One update that has probably not propagated enough for me is a (fairly recent, to me) belief that longtermist EA has a much higher stock of human capital than financial capital. To the extent this is true, we may expect a lot of money to flow in in the future. So as long as we’re not institutionally liquidity constrained, we/I may be systematically underestimating how many $s we should be willing to trade off against existential risk.
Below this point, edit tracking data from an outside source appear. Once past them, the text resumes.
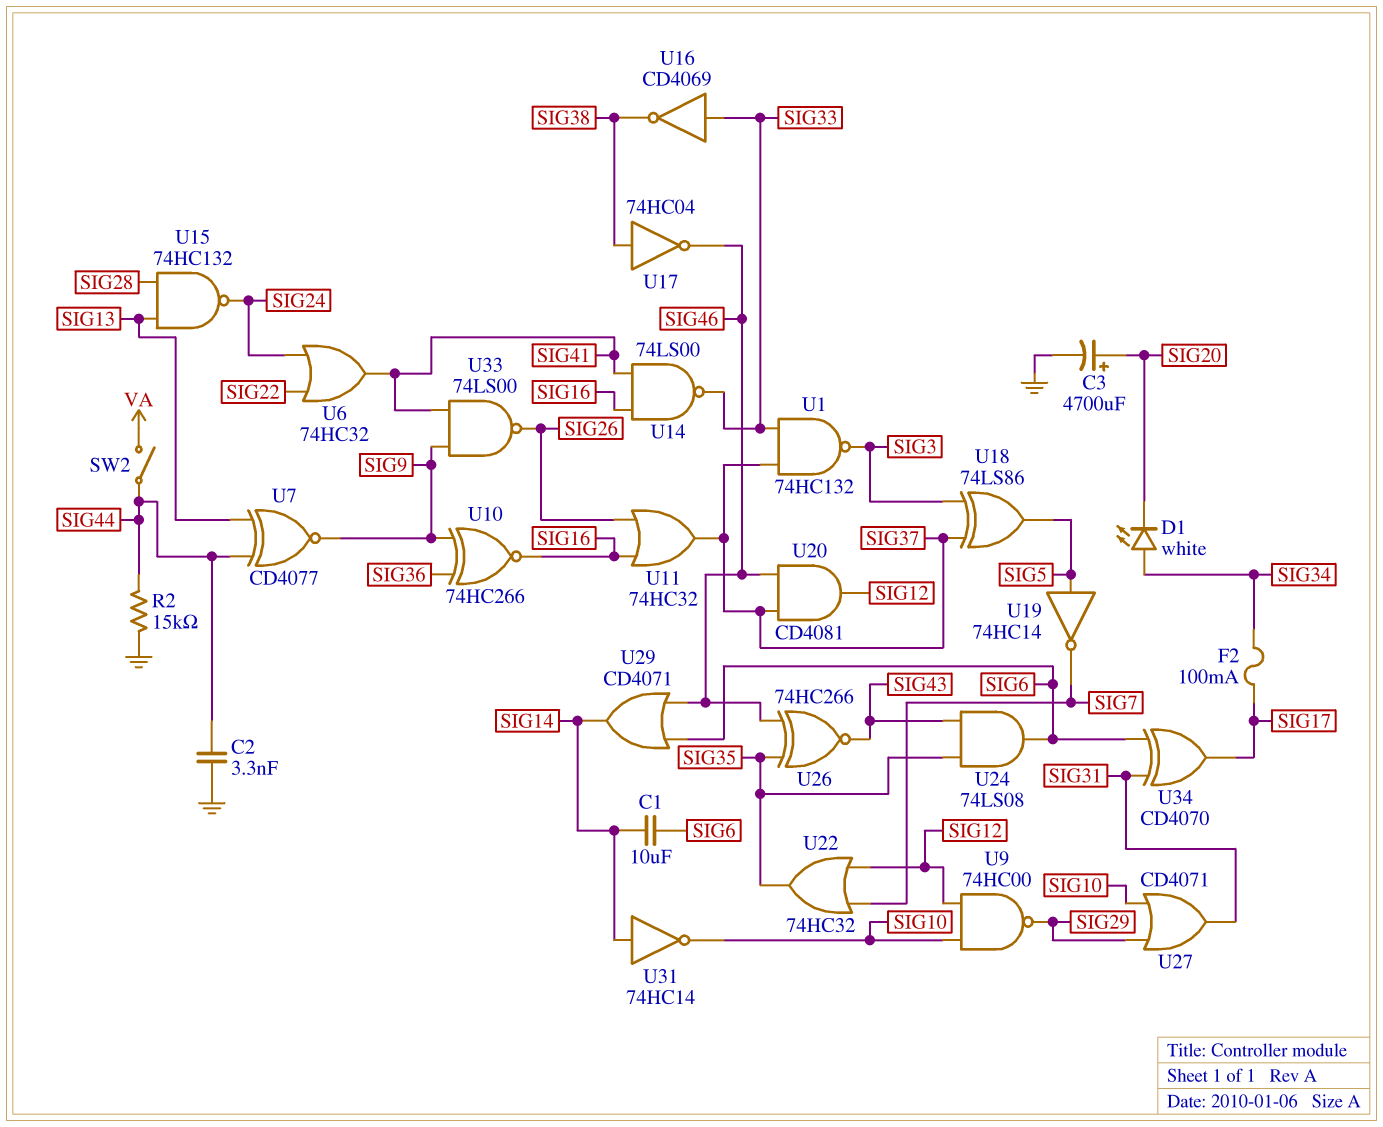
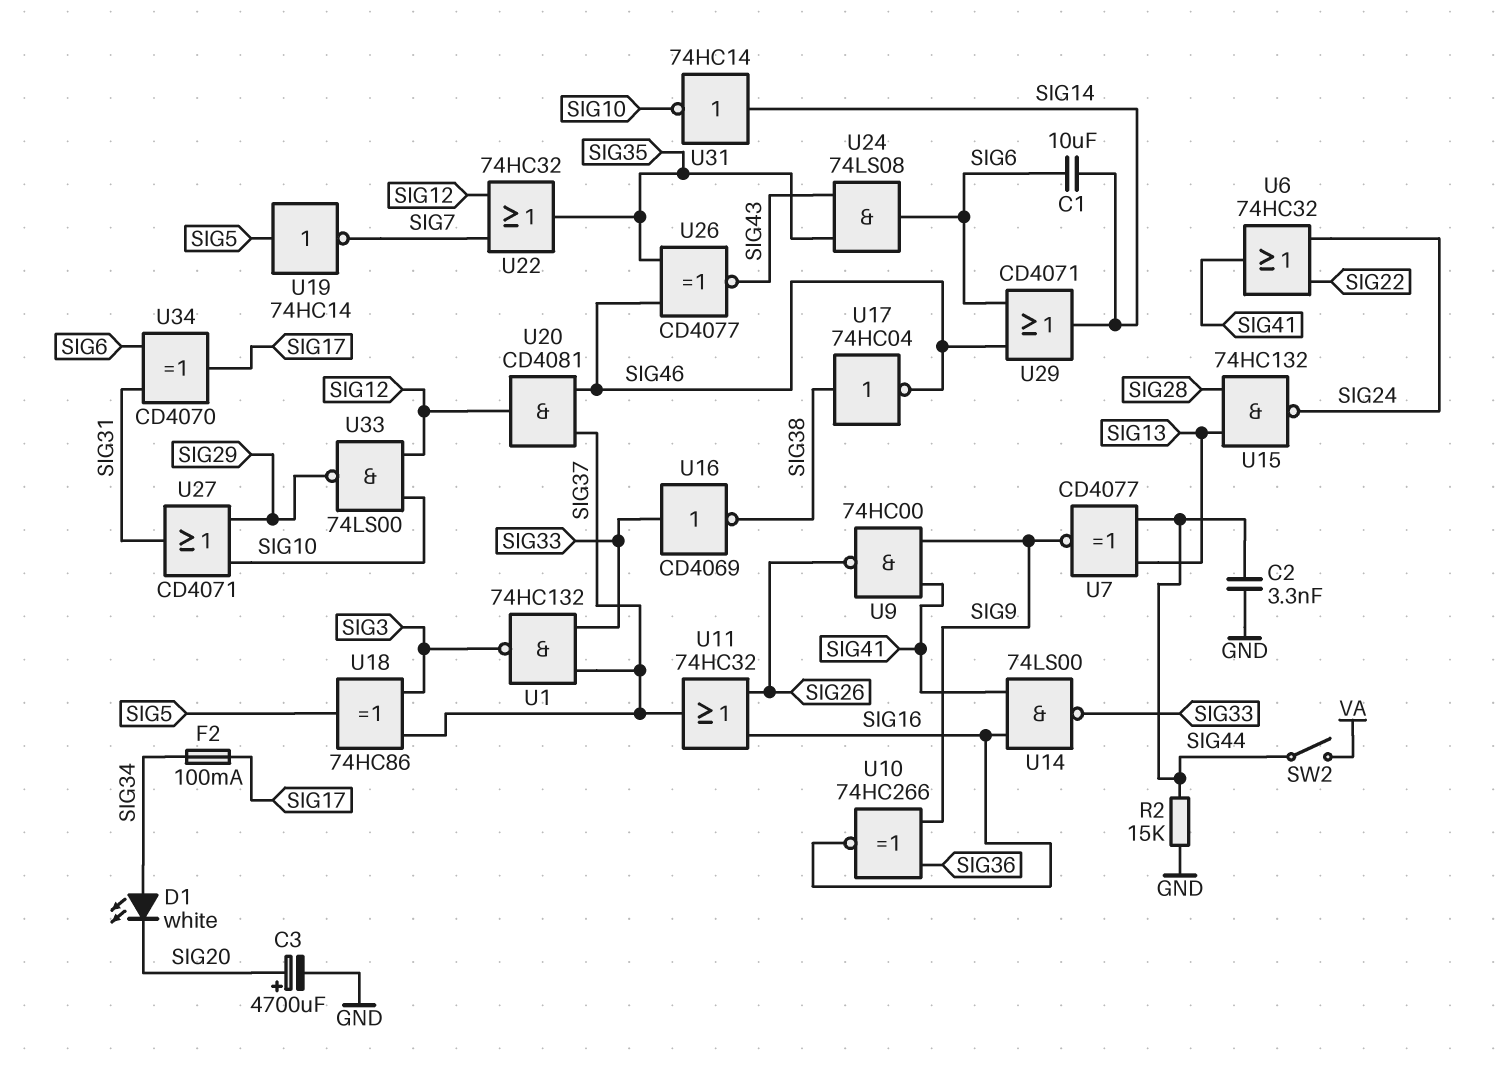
U9: NAND 74HC00 (in SIG10, in SIG12, out SIG29) -> NAND 74HC00 (in SIG9, in SIG41, out SIG26)
U18: XOR 74LS86 (in SIG3, in SIG37, out SIG5) -> XOR 74HC86 (in SIG3, in SIG37, out SIG5)
U26: XNOR 74HC266 (in SIG35, in SIG46, out SIG43) -> XNOR CD4077 (in SIG35, in SIG46, out SIG43)
U33: NAND 74LS00 (in SIG9, in SIG41, out SIG26) -> NAND 74LS00 (in SIG10, in SIG12, out SIG29)

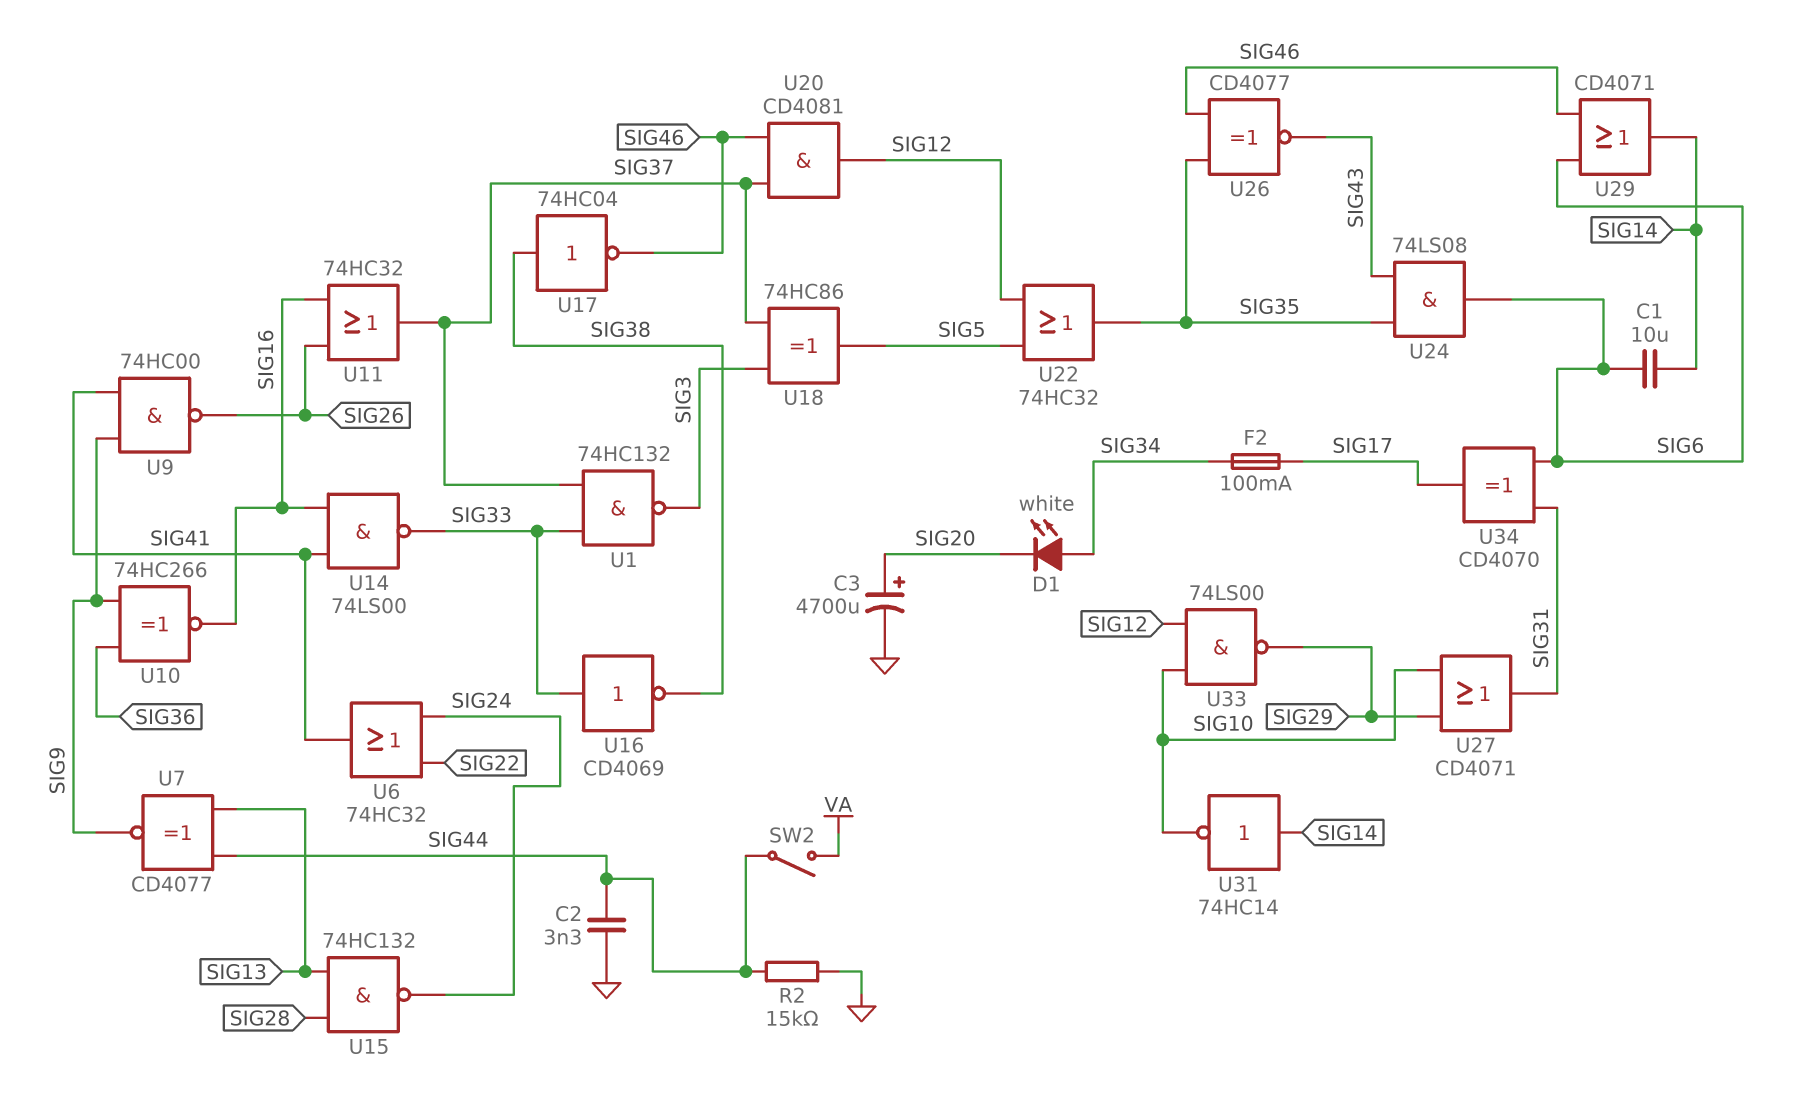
U19: NOT 74HC14 (in SIG5, out SIG7) -> none
U22: OR 74HC32 (in SIG7, in SIG12, out SIG35) -> OR 74HC32 (in SIG5, in SIG12, out SIG35)

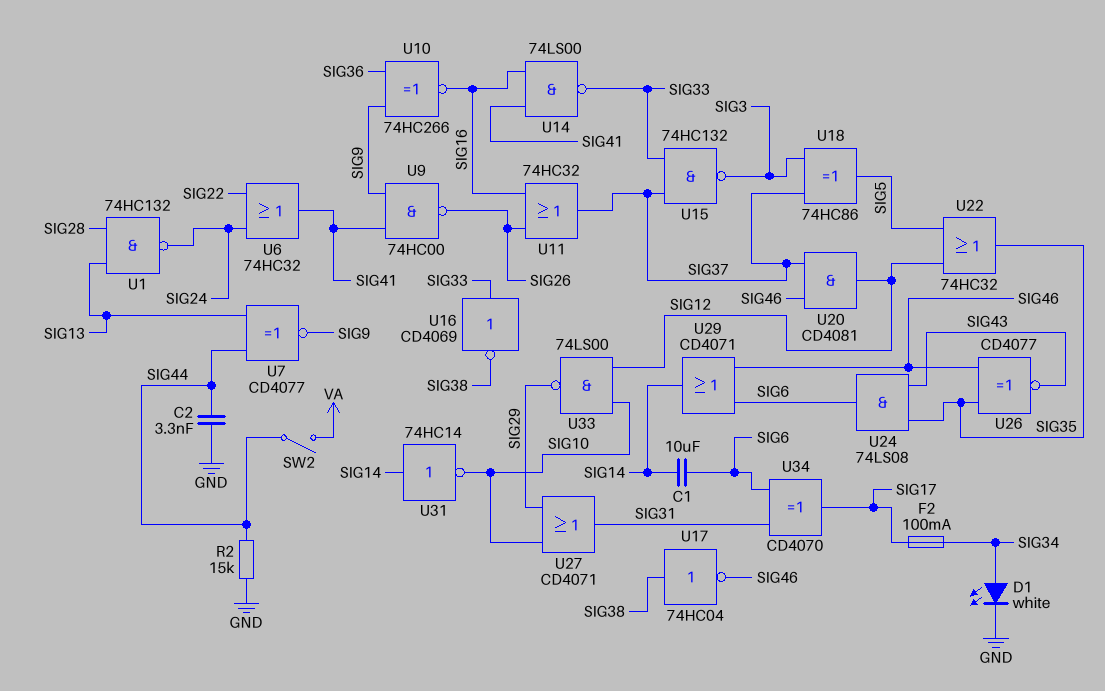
C3: 4700uF (plus SIG20, minus GND) -> none
D1: LED white (A SIG34, K SIG20) -> LED white (A SIG34, K GND)
U1: NAND 74HC132 (in SIG33, in SIG37, out SIG3) -> NAND 74HC132 (in SIG13, in SIG28, out SIG24)
U15: NAND 74HC132 (in SIG13, in SIG28, out SIG24) -> NAND 74HC132 (in SIG33, in SIG37, out SIG3)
*How* are you getting these numbers? At this point, I think I’m more interested in the methodologies of how to arrive at an estimate than about the estimates themselves
For the top number, I’m aware of at least one intervention* where people’s ideas of whether it’s a good idea to fund moved from “no” to “yes” in the last few years, without (AFAIK) particularly important new empirical or conceptual information. So I did a backwards extrapolation from that. For the next numbers, I a) considered that maybe I’m biased in favor of this intervention, so I’m rosier on the xrisk reduced here than others (cf optimizer’s curse), and grantmakers probably have lower numbers on xrisks reduced and b) considered my own conception of how much capital may come to longtermist EA in the future, and decided that I’m probably rosier on our capital than these implied numbers will entail. Put another way, I started with a conservative-ish estimate, then updated down on how much xrisk we can realistically buy off for $X at current margins (which increases $/xrisk), then updated upwards on how much $s we can have access to (which also increases $/xrisk).
My friend started with all the funds available in EA, divided by the estimated remaining xrisk, and then applied some discount factor for marginal vs average interventions, and got some similar if slightly smaller numbers.
You said ‘I’m aware of at least one intervention* where people’s ideas of whether it’s a good idea to fund moved from “no” to “yes” in the last few years’. Would you be able to provide the source of this please?
Speaking for myself, I feel pretty bullish and comfortable saying that we should fund interventions that we have resilient estimates of reducing x-risk ~0.01% at a cost of ~$100M.
Do you similarly think we should fund interventions that we have resilient estimates of reducing x-risk ~0.00001% at a cost of ~$100,000? (i.e. the same cost-effectiveness)
Yep, though I think “resilient” is doing a lot of the work. In particular:
I don’t know how you can get robust estimates that low.
EA time is nontrivially expensive around those numbers, not just doing the intervention but also identifying the intervention in the first place and the grantmaker time to evaluate it, so there aren’t many times where ~0.00001% risk reductions will organically come up.
The most concrete thing I can think of is in asteroid risk, like if we take Ord’s estimates of 1⁄1,000,000 risk this century literally, and we identify a cheap intervention that we think can a) avert 10% of asteroid risks, b) costs only $100,000 , c) can be implemented by a non-EA with relatively little oversight, and d) has negligible downside risks, then I’d consider this a pretty good deal.
Could you say whether this was Habryka or not? (Since Habryka has now given an answer in a separate comment here, and it seems a bit good to know whether those are the same data point twice or not. Habryka’s number seems a factor of 3-10 off of yours, but I’d call that “similar” in this context.)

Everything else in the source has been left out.